Yazar, bu savını desteklemek için 13. yüzyılda “oldukça zengin” bir Türkçe edebiyatın var olduğu yönündeki geleneksel iddiayı çürütmeye girişir (s. 194). Köprülü ve Mansuroğlu gibi otoritelerin 13. yüzyıl yazarları olarak andığı Ahmed Fakih, Şeyyad Hamza ve Dehhânî gibi isimlerin daha güncel filolojik ve tarihsel araştırmalar ışığında kesin olarak 14. yüzyıla hatta bazılarının 15. yüzyılın başlarına tarihlendirilmesi gerektiğini belgelerle ortaya koyar (s. 195). Örneğin Şeyyad Hamza’nın bir şiirinde geçen 749/1348-9 tarihi, onun bu yıldan sonra ölmüş olması gerektiğini gösterirken (s. 195), Dehhânî’nin yakın zamanda bulunan divanı, onun Ahmedî’nin bir çağdaşı olduğunu kanıtlamıştır (s. 195).

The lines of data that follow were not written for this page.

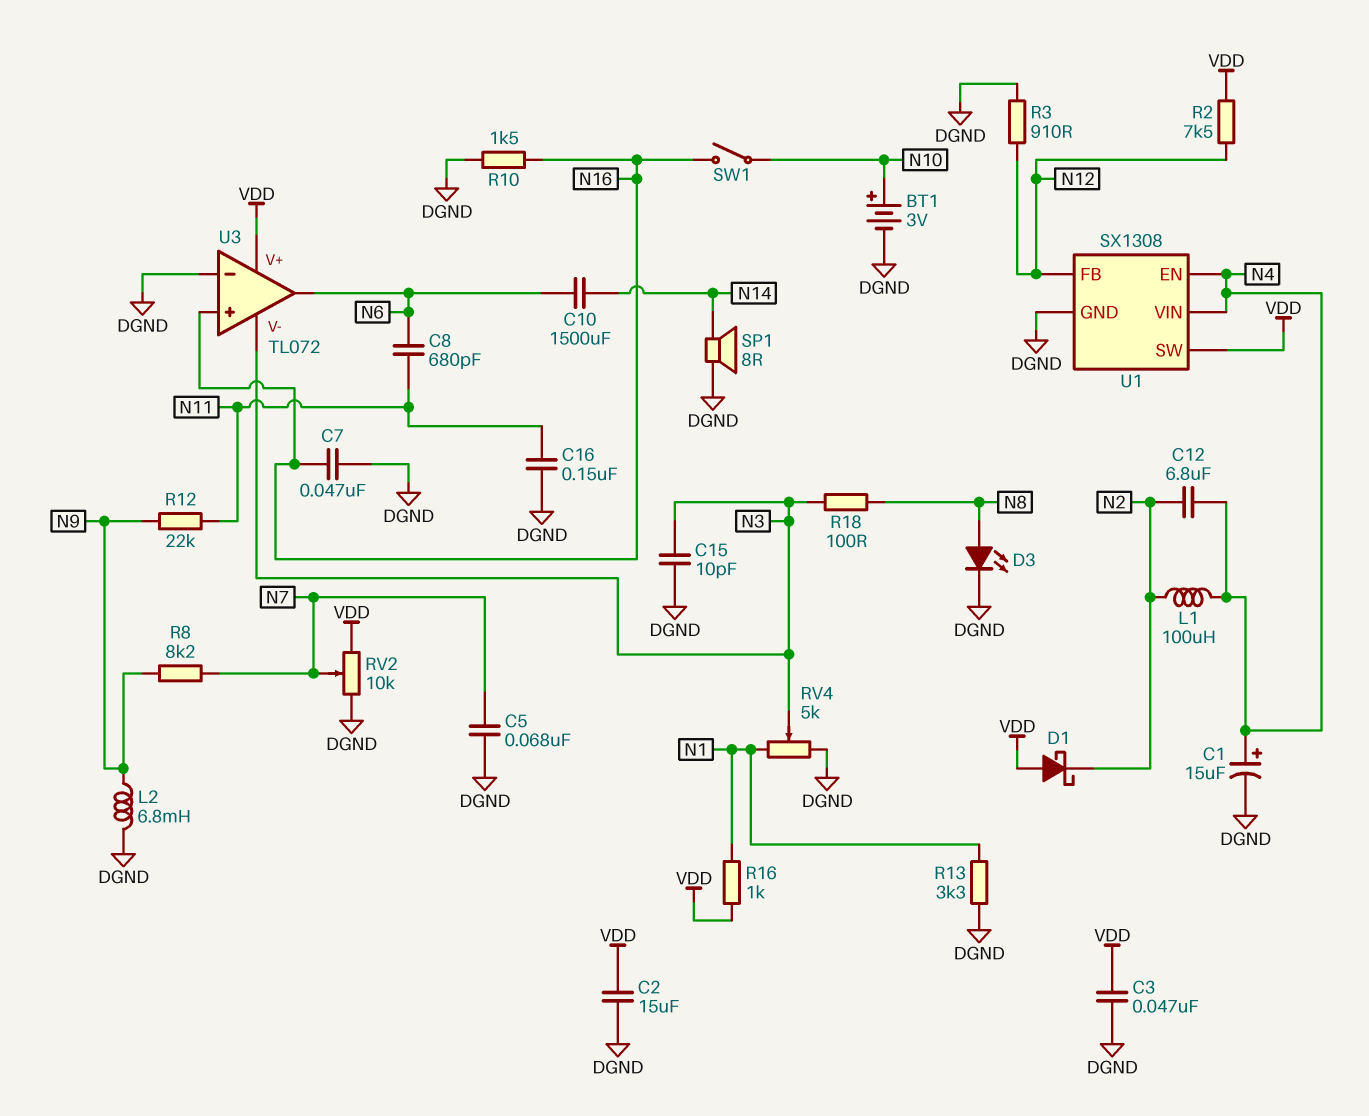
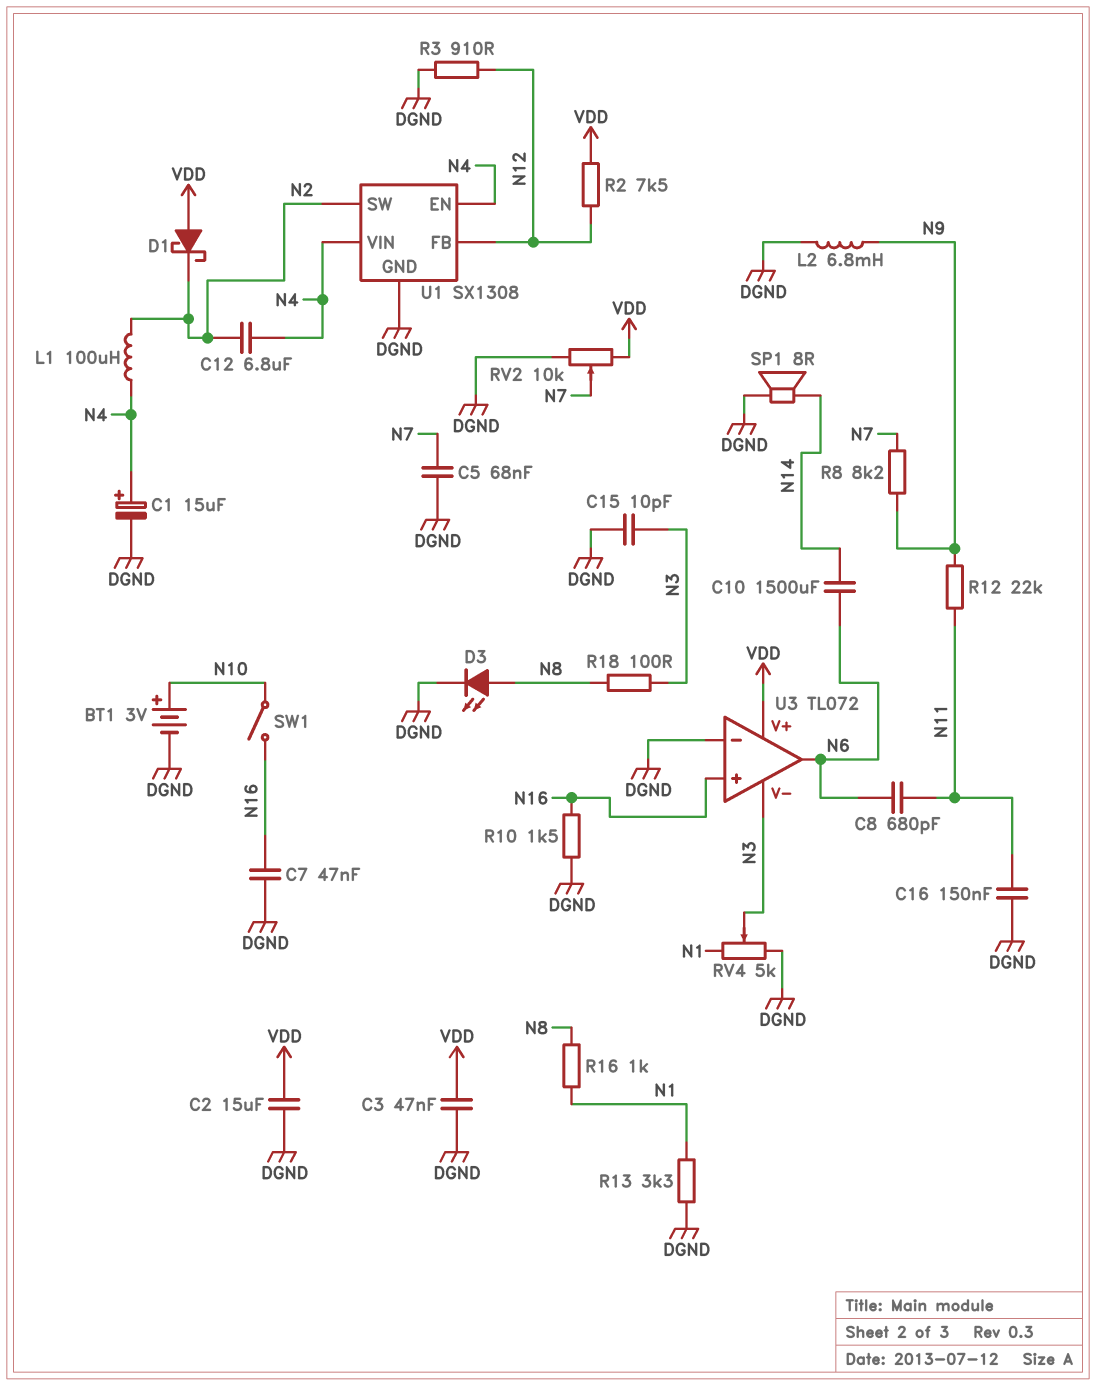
R16: 1k (N1, VDD) -> 1k (N1, N8)
U1 pin SW: VDD -> N2

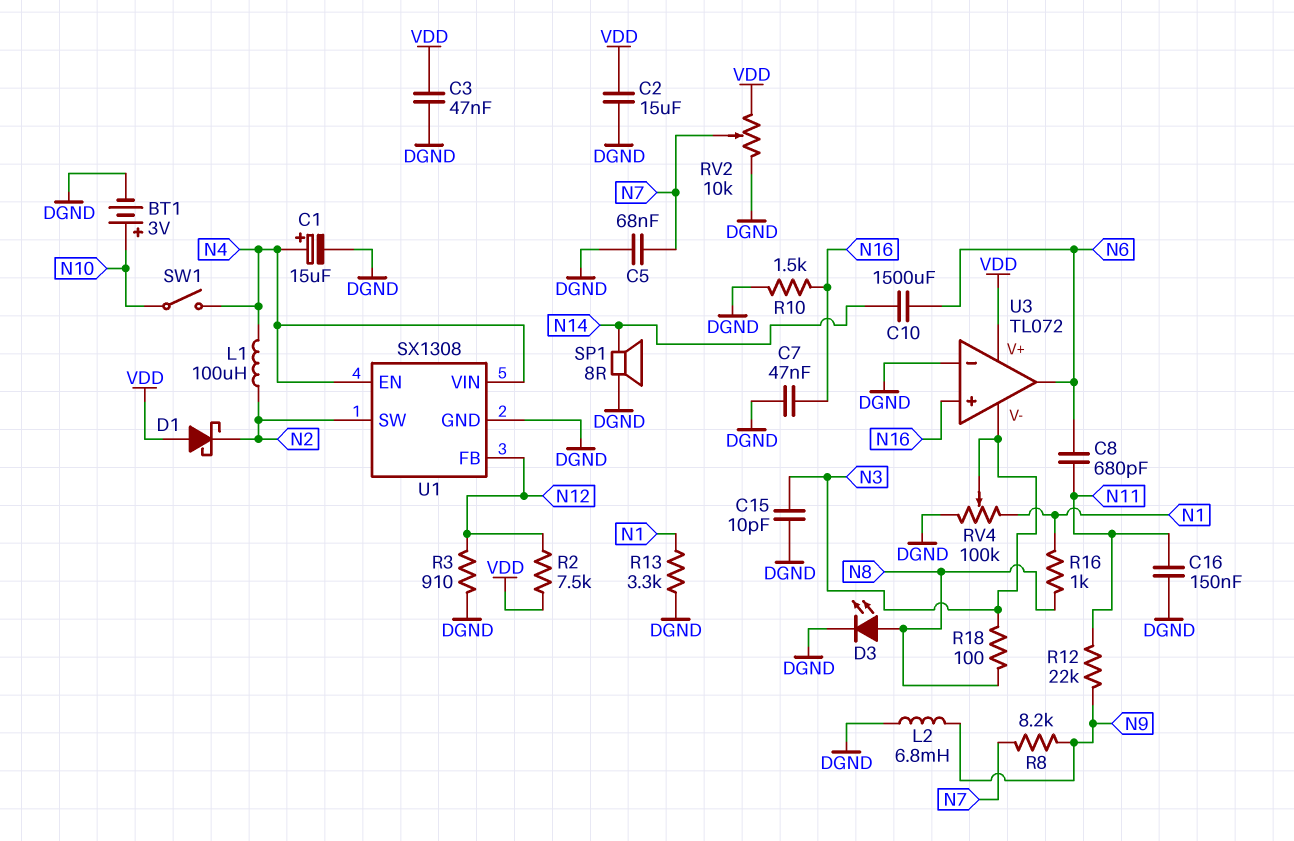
C12: 6.8uF (N2, N4) -> none
RV4: 5k (DGND, N1, wiper N3) -> 100k (DGND, N1, wiper N3)
SW1: switch (N10, N16) -> switch (N4, N10)

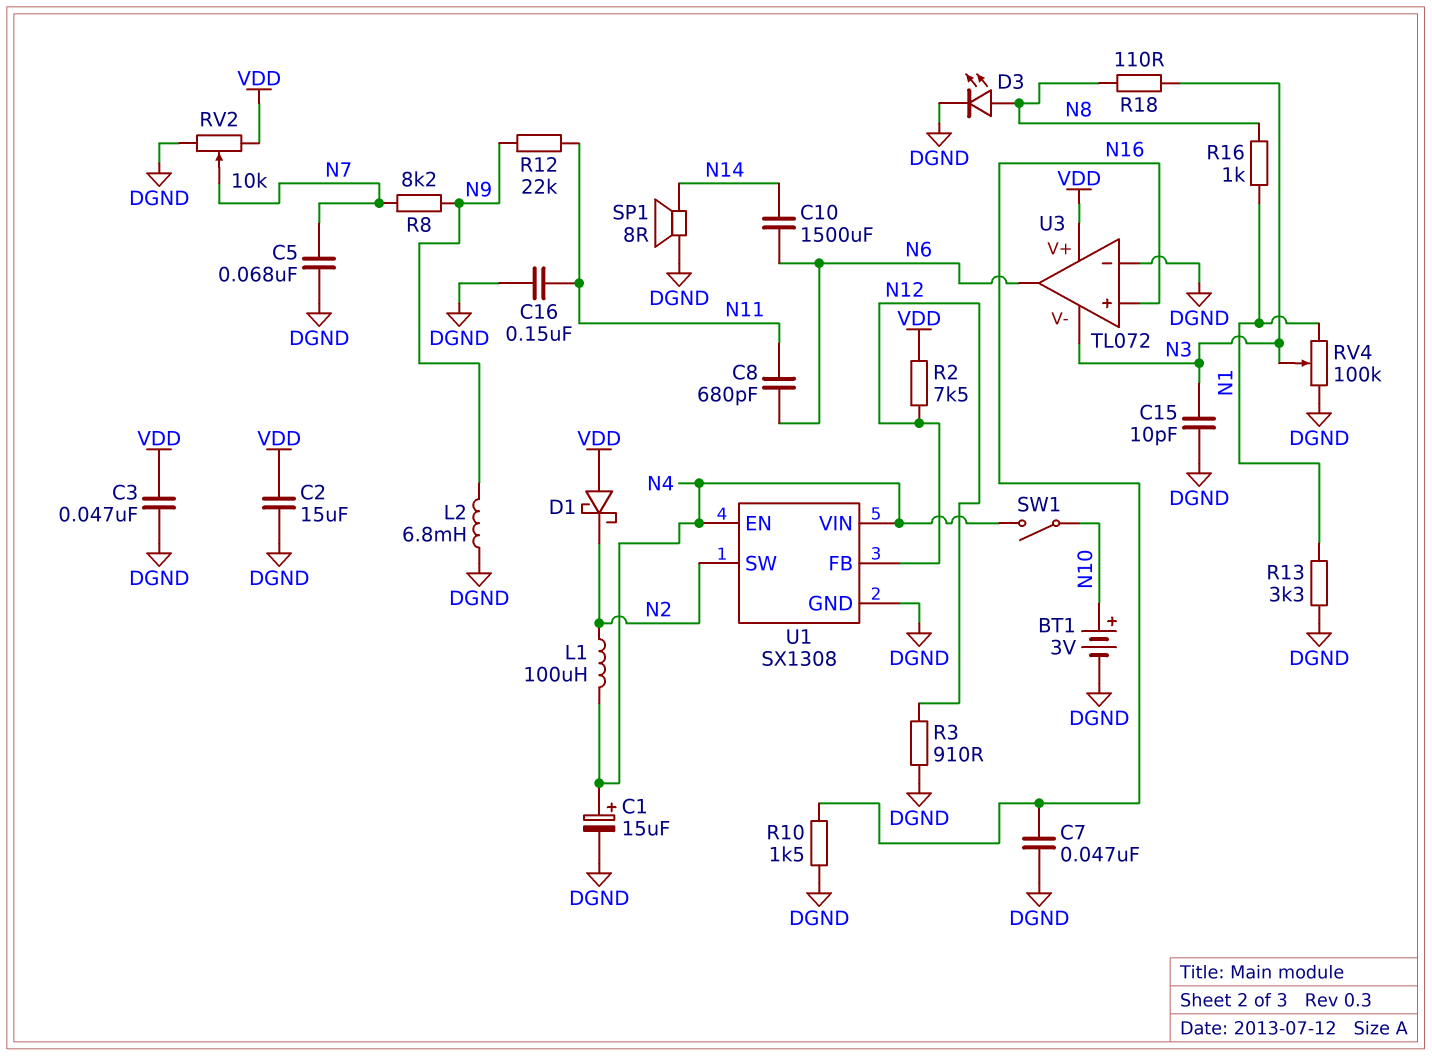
R18: 100 (N3, N8) -> 110 (N3, N8)

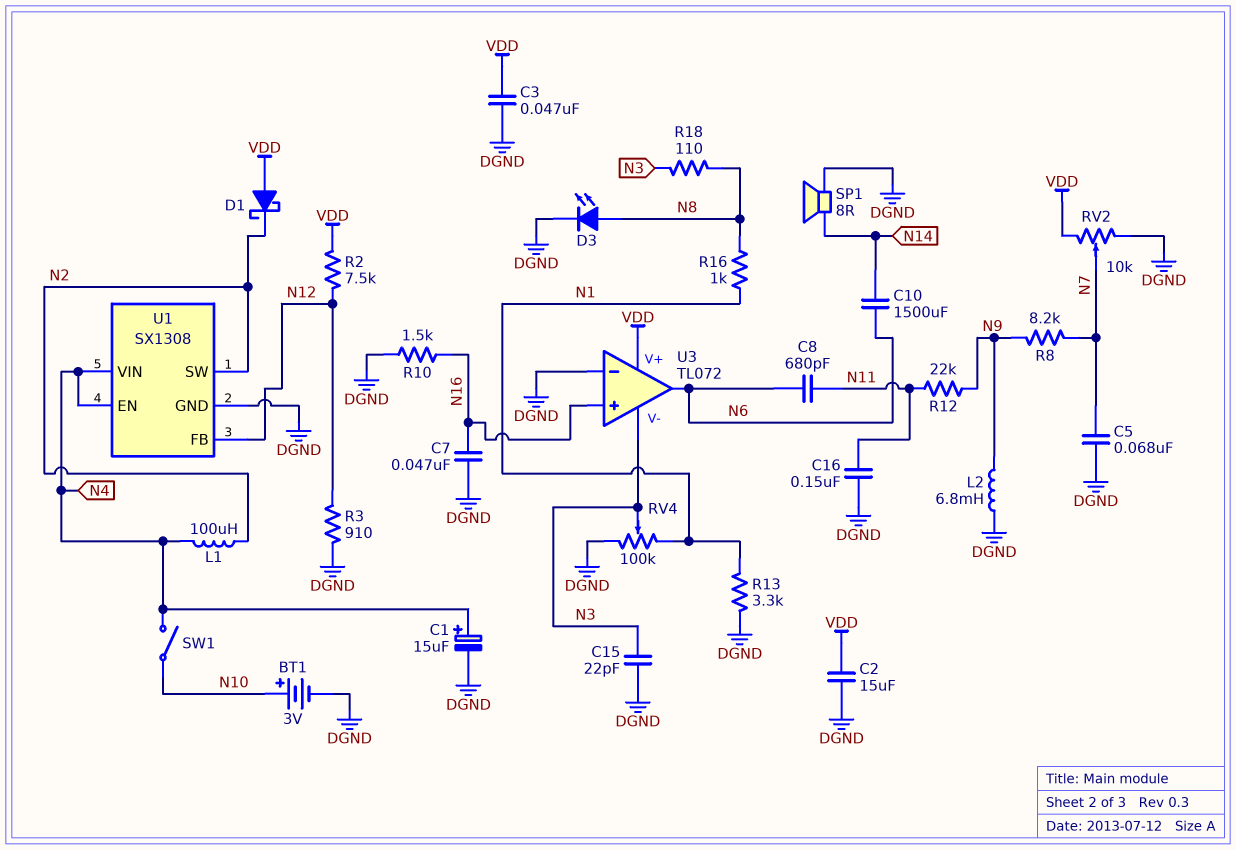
C15: 10pF (DGND, N3) -> 22pF (DGND, N3)

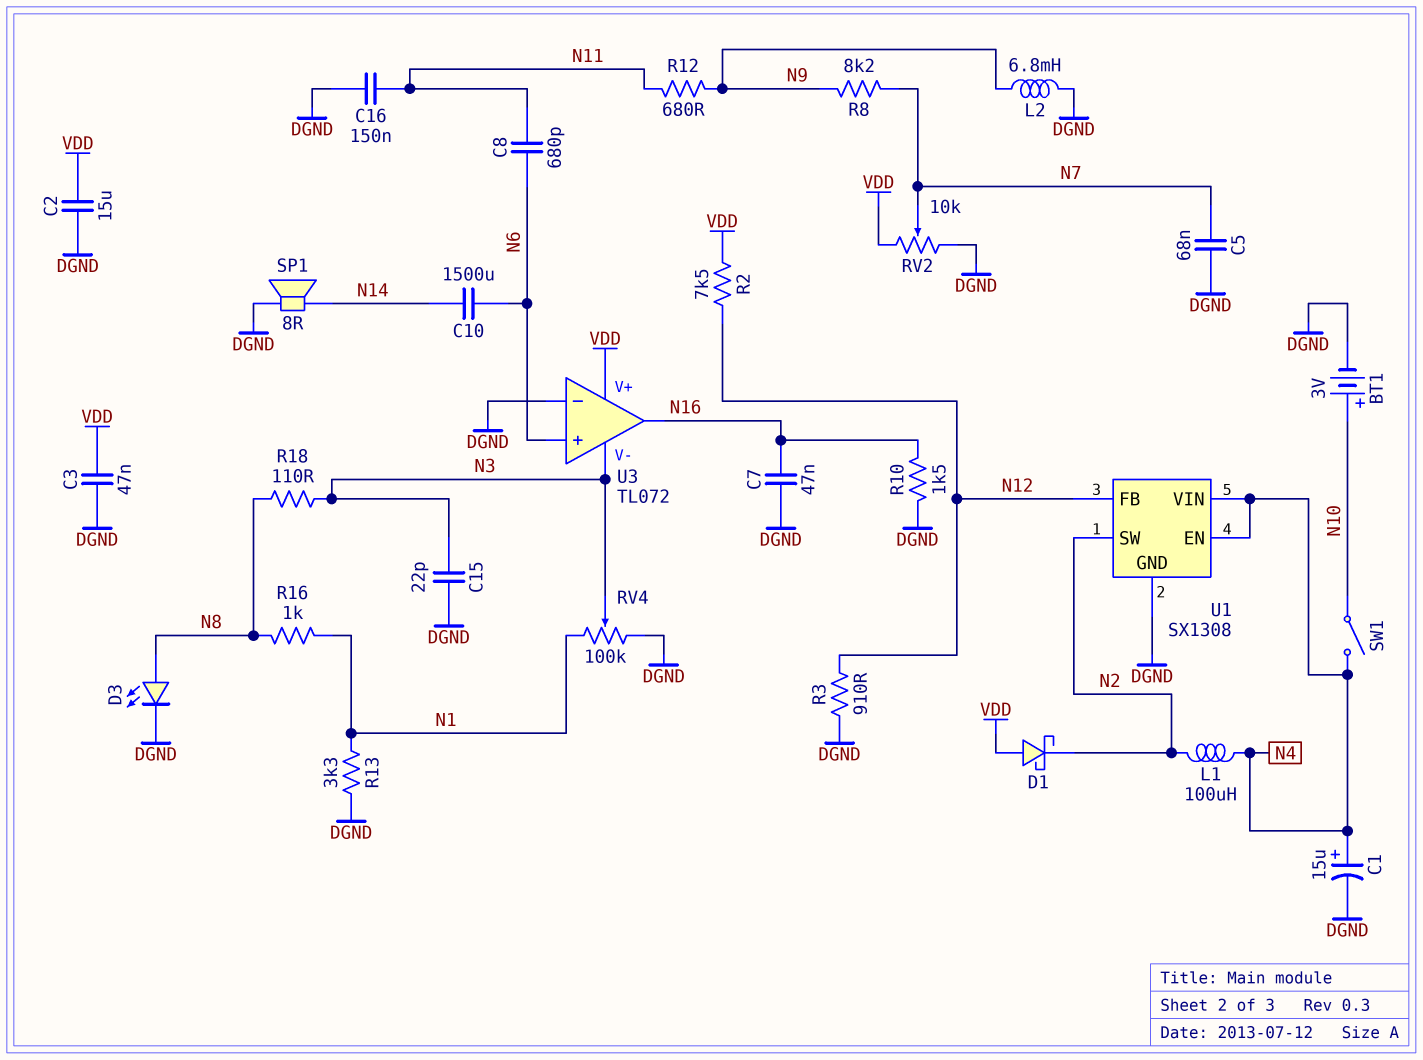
R12: 22k (N9, N11) -> 680 (N9, N11)
U3 pin in+: N16 -> N6
U3 pin out: N6 -> N16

Bu “temizlik” operasyonunun ardından Peacock, Anadolu’da güvenilir bir şekilde tarihlendirilebilen en eski Türkçe telif eserin, yaygın kanının aksine bilinen destanlar veya sufi şiirleri değil, 1270-1287 yılları arasında Afyonkarahisar (Karahisar Develi) civarında telif edilen ve hâlâ basılmamış bir vaaz kitabı olan Behcetü’l-hadâik olduğunu belirtir (s. 199-200). Bu eserin, geleneksel kültür merkezlerinden uzakta, bir uç bölgesinde ve Tebrizli bir mütercim tarafından Farsça bilmeyen “karındaşlar” için yazılmış olması, Türkçenin ortaya çıkış dinamiklerine dair önemli ipuçları sunar: Bu dil, çeperde ve İlhanlı dünyasıyla bağlantılı bir ortamda filizlenmiştir (s. 200-201).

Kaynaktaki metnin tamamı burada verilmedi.